Fig. 4.

ROP18 phosphorylation of RTN1-C induces ER stress-associated apoptosis (A) After Neuro2a cells were treated with or without Z-ATAD-FMK (ZAF) for 6 h, the cells were infected with ROP18-WT RH or ROP18-KD RH tachyzoites at a multiplicity of infection of ∼3 for 24 h. Then, cell lysates were assessed by Western blotting using the indicated antibodies. GAPDH was included as a loading control. IB, immunoblot. (B) Quantitative data of A. The presented figures are from a representative study, and the quantitative data are expressed as the mean ± SD based on different assays (n = 3). *P < 0.05; **P < 0.01; ***P < 0.001 for ROP18-WT RH vs.

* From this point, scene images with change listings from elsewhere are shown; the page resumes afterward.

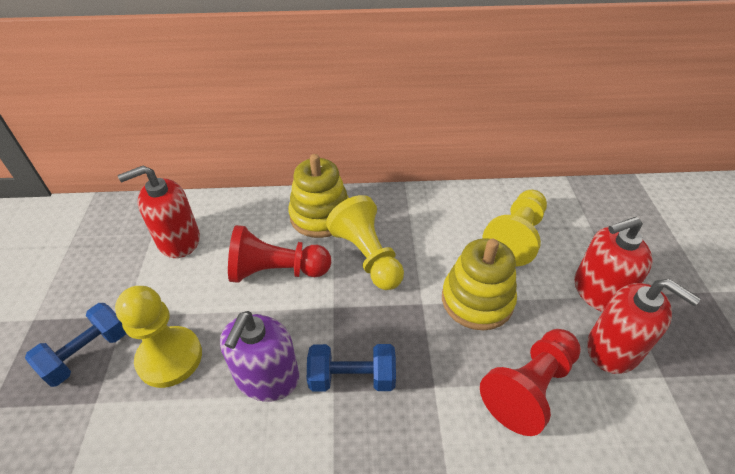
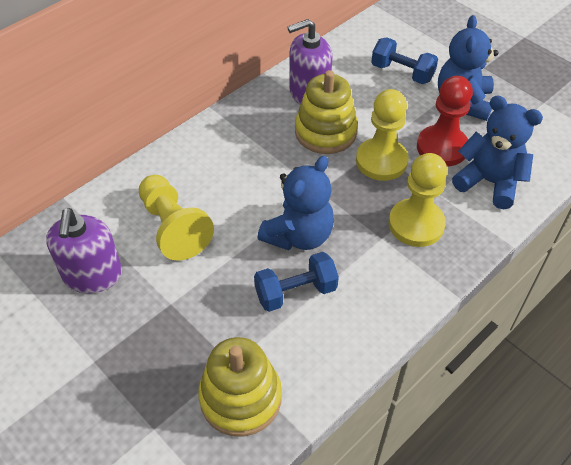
blue teddy bear: 0 -> 3
purple soap dispenser: 1 -> 2
red pawn: 2 -> 1
red soap dispenser: 3 -> 0

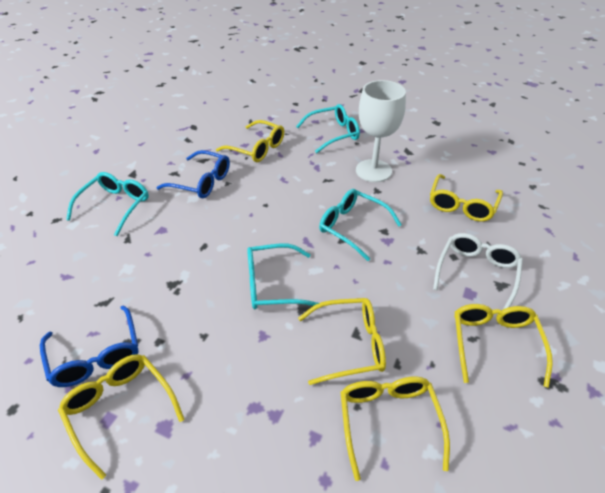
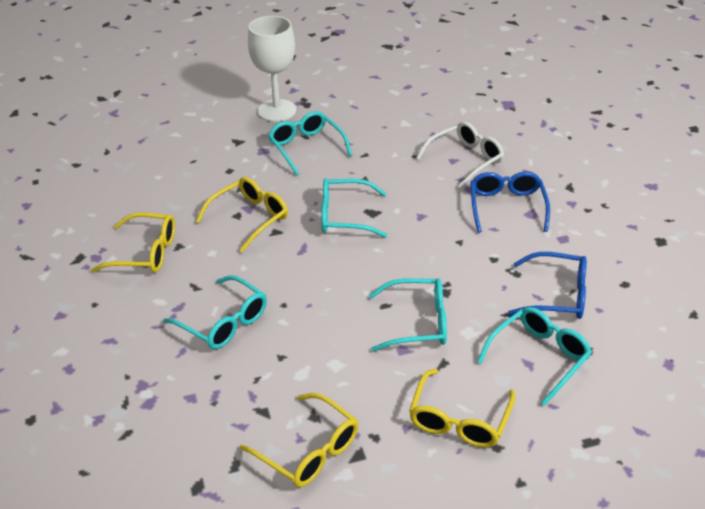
turquoise glasses: 4 -> 5
yellow glasses: 6 -> 4

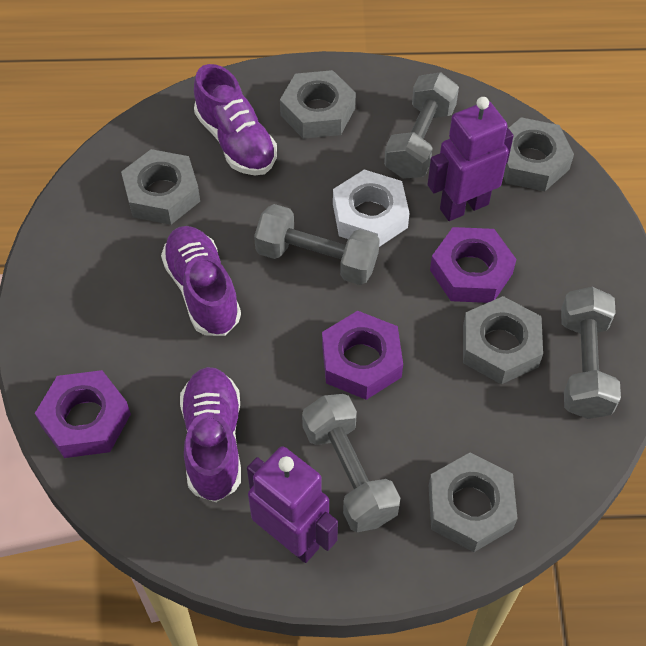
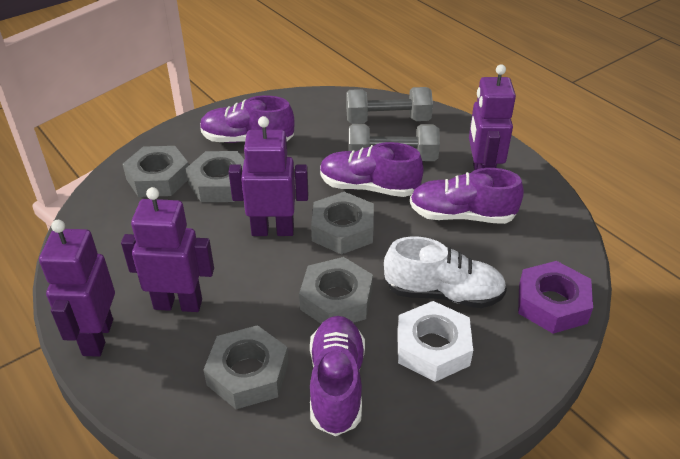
grey dumbbell: 4 -> 2
purple nut: 3 -> 1
purple robot: 2 -> 4
purple shoe: 3 -> 4
white shoe: 0 -> 1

ROP18-KD RH, ROP18-WT RH + ZAF, or RH group. (C) Neuro2a cells were transfected with FLAG-tagged RTN1-C-WT, RTN1-C-5A, or RTN1-C-5D for 24 h. Then, apoptotic cells were detected by flow cytometry after annexin V-phycoerythrin (PE)/7-aminoactinomycin D (7-AAD) staining. The plots were obtained from a representative measurement. (D) Quantitative data of C are expressed as the mean ± SD based on three different assays (n = 3). **P < 0.01 vs. negative controls; ***P < 0.001 vs. negative controls. (E) Representative Western blot analysis of cleaved caspase-12, CHOP, and cleaved caspase-3 in Neuro2a cells after transfection with FLAG-tagged wild-type RTN1-C or its mutants (RTN1-C-5D and RTN1-C-5A).